The help we need may come from a counselor; it may come from a spouse, close friend, or trusted family member; it may come from a minister or spiritual guide; and it always comes from God. With this help we can put aside our negative and destruc­tive habits and begin a new and more spiri­tual life. We will always have shadows from our past life; but those shadows can be moved more and more to the edges of our consciousness and our life.

As we go through this process we will be unifying our spirit, mind, and actions. We will be clearing away everything that does not fit with our deepest motives and loves, so that our words and actions will express our real thoughts and feelings. This is what is accomplished during our second stage after death, as Swedenborg describes it.

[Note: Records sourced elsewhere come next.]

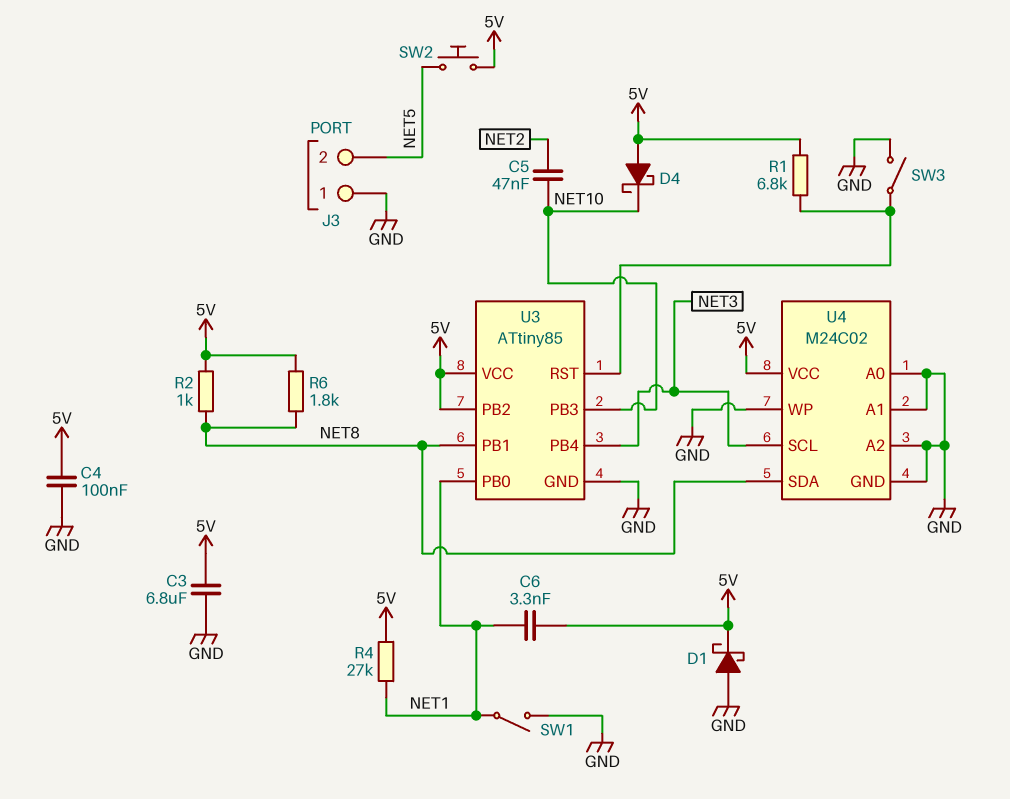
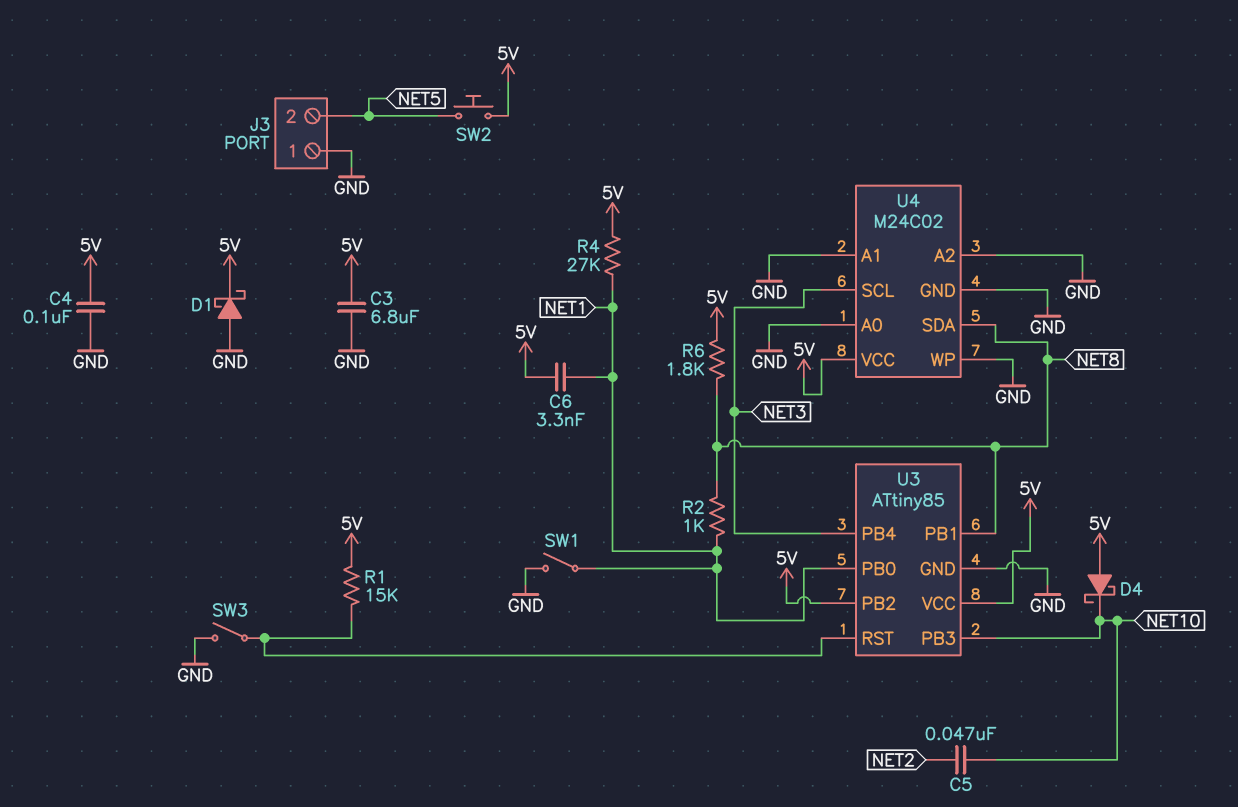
R1: 6.8k (5V, U3/RST) -> 15k (5V, U3/RST)
R2: 1k (5V, NET8) -> 1k (NET1, NET8)

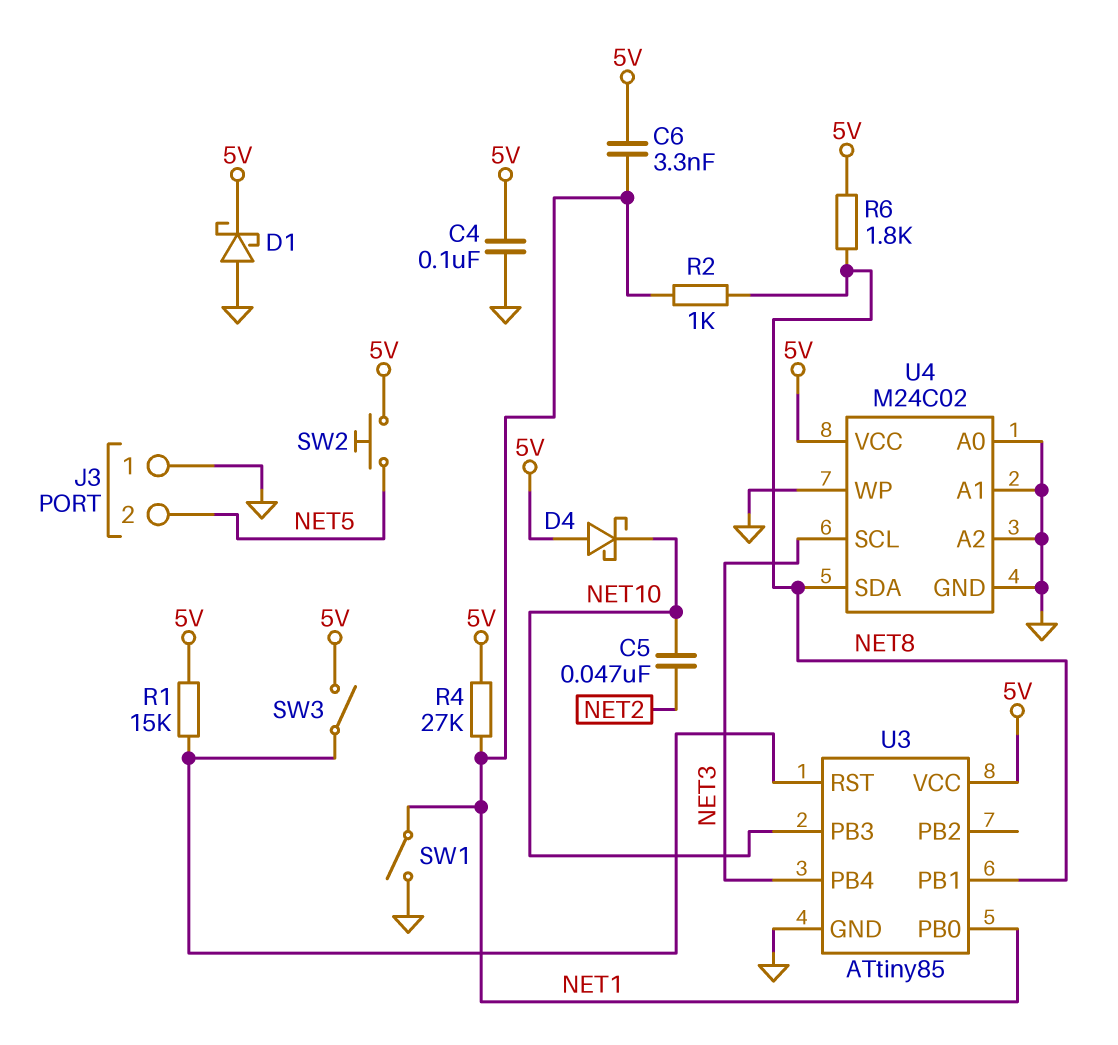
C3: 6.8uF (5V, GND) -> none
SW3: switch (GND, U3/RST) -> switch (5V, U3/RST)
U3 pin PB2: 5V -> none

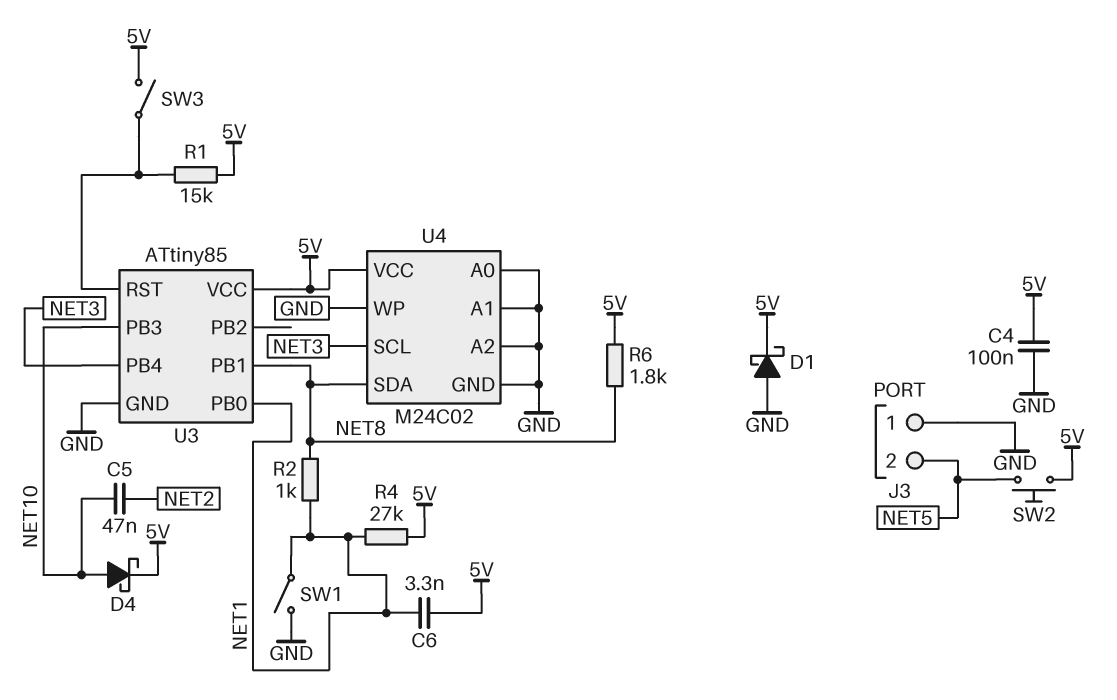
D4: schottky (A 5V, K NET10) -> schottky (A NET10, K 5V)

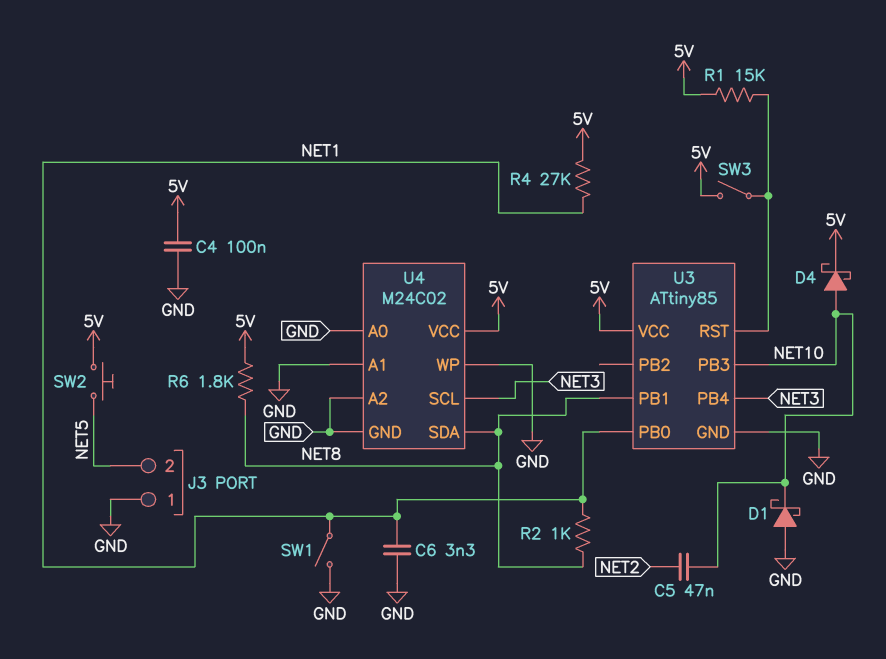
C6: 3.3nF (5V, NET1) -> 3.3nF (GND, NET1)
D1: schottky (A GND, K 5V) -> schottky (A GND, K NET10)

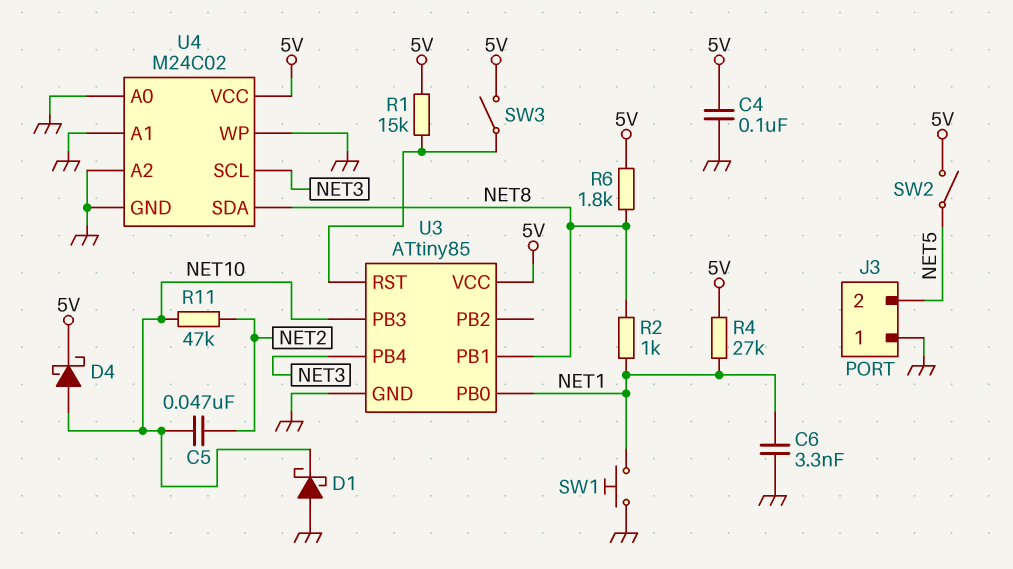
R11: none -> 47k (NET2, NET10)
SW1: switch (GND, NET1) -> button (GND, NET1)
SW2: button (5V, NET5) -> switch (5V, NET5)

It is also the longest stretch of our spiri­tual path here on earth. If we recognize that this is not a quick and easy process, but the work of years, we can avoid some of the discouragement of the long struggle. As long as we are on the path, we are making progress, even though it may seem slow. God will give us periods of rest along the way, and send us the people and experi­ences we need at each step.

Eventually there comes a time when the greatest part of our struggle is over. We have overcome the major spiritual obstacles within us. We have come to a point where we know what we want to do, we know how to do it, and we love doing it. This is the beginning of the more sustained flow state that we were aiming for when we first started out on our spiritual journey.

We still have work to do; the flow will not be unbroken. But we will spend much of our time doing what we love to do. This may happen here on earth, or it may hap­pen in the spiritual world after we die.

At this point, says Swedenborg, all that is left for us to do before finding our perma­nent spiritual home is to shake off any remaining misconceptions we had about spirit and life, and learn any of the basics of spirituality that we may have missed along the way. That is what happens in the third and final stage after death, near the end of our journey to our spiritual home.

Notes

[1]Note that Swedenborg was writing for a Christian au­dience. Elsewhere Swedenborg stated that both Christians and non-Christians will find their place in heaven if they care about others and do their best to live according to their own religious beliefs.

[2]    Flow: The Psychology of Optimal Experience, by Mi­haly Csikszentmihalyi (New York: Harper Collins, 1990) p. 6.